Favorite Part: Meeting O.R. When he says he’s a leprechaun, S.B. asks “Oh, really?” and is answered with “No, O’Reilly.” (Yeah, it’s a weak pun, but I’d never heard it before. And I happen to like puns.)

Personal Rating: 2

Viva Buddy

“Zeppo!” “Harpo!” “Chico!” “Groucho!”

Supervision by Jack King; Animation by Frank Tipper and Ben Clopton; Music by Norman Spencer. A Looney Tune released on December 12, 1934.

Buddy sings as he walks. And he walks wherever he wants. In and out of doors, up steps, and onto railings. Of course, this doesn’t bother anyone since no one seems to be around. Nearly ever other in this cartoon is hanging out at the famed “Cantina El Moocher.” The best place for a nap. Not because any and all happenings there are boring, but rather, it’s just that were in Mexico, where everyone sleeps. Stereotyping is fun! (Although it really shouldn’t be. Ask someone to punish you if you continue to do so in spite of my warnings.)

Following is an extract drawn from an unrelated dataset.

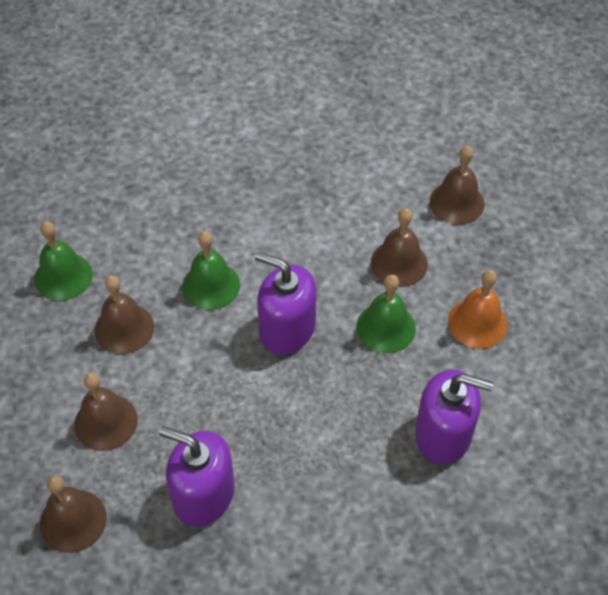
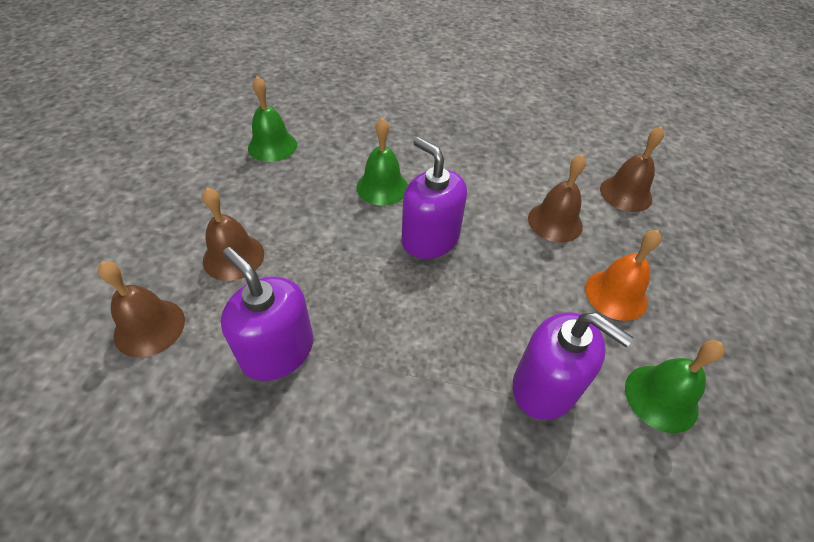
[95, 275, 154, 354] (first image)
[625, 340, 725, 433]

Well, Buddy, you’ve still got a bit of time before Warners washes any traces of you they can find off the Earth, how will you entertain with a bunch of laze-abouts? Oh, you’ll just pop a coin in the piano player’s mouth and things will get jiving? Why didn’t I think  of that. Now that we’ve got some more music playing, we can hear our slightly offensive song. (Having never been to Mexico, I can only assume that they don’t add an “a” suffix to most of their words.)

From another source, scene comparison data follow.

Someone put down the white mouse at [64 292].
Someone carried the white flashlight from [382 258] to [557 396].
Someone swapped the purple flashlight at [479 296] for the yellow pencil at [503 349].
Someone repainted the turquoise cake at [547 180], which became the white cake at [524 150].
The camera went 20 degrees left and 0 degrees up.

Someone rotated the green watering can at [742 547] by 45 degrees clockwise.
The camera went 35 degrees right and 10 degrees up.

And now the villain. Or at least some oafy thug who will cause trouble. Everyone knows him as Pancho, and they are wary of him too. It’s a good plan, as this guy fires his gun with reckless abandon. Sure, we don’t see anybody get hurt, but guns aren’t toys! He could put somebodies eyeteeth out. But all he winds up doing is shooting Buddy’s banana. That’s done it. If Buddy can’t enjoy his banana, then Pancho can! Buddy squeezes it in the big guy’s face, and as punishment, Buddy must now play the piano. (Poor guy.)

The music summons forth a dancer, who while not stated to be Cookie, will be treated as such. Pancho likes what he sees, and tries flirting, but she really isn’t interested. (Why aren’t the decent girls ever interested?) Pancho doesn’t care, and threatens to marry her tonight. Either the girl really IS Cookie, or it’s just the chivalrous thing to do, but Buddy uses a cello (maybe?) to shoot a fork at “That big bozo!” (Cookie lets you kiss her with that mouth?) Okay, Pancho vs. Buddy. While I think it’d make for a nice change a pace to got a different direction, my money is still on Buddy.

And my master gambling skills pay off once again. Shrugging off Pancho’s threat to “kill you to little pieces.”, he fires a candelabra (maybe?) which plugs up the scoundrels guns. Last option: the whip! Pancho gets Buddy (color changing string instrument!) leaving Buddy with little more than his puny fists to fight with. So Pancho starts swinging him around by his ankles. (I’m not worried. Be prepared to pony up.) Buddy grabs hold of a chandelier, and the both of them are soon spinning.

Once the chandelier has spun all it can, it spins the other way, throwing the two into a table. And what does Pancho have to say about all that? He was only kidding, of course! *eye-roll*

Favorite Part: During Buddy’s amble, he steps off a balcony and onto a stack of hats on a man’s head, stretching the top one over the rest. Buddy’s fixes things by giving the man a kick in the rear. Funny, because it’s such an un-Buddy thing to do.

Personal Score: 2. The stereotyping and weak ending keep it from scoring the coveted 3. This is still one of the better Buddy cartoons. You know, if you really need one.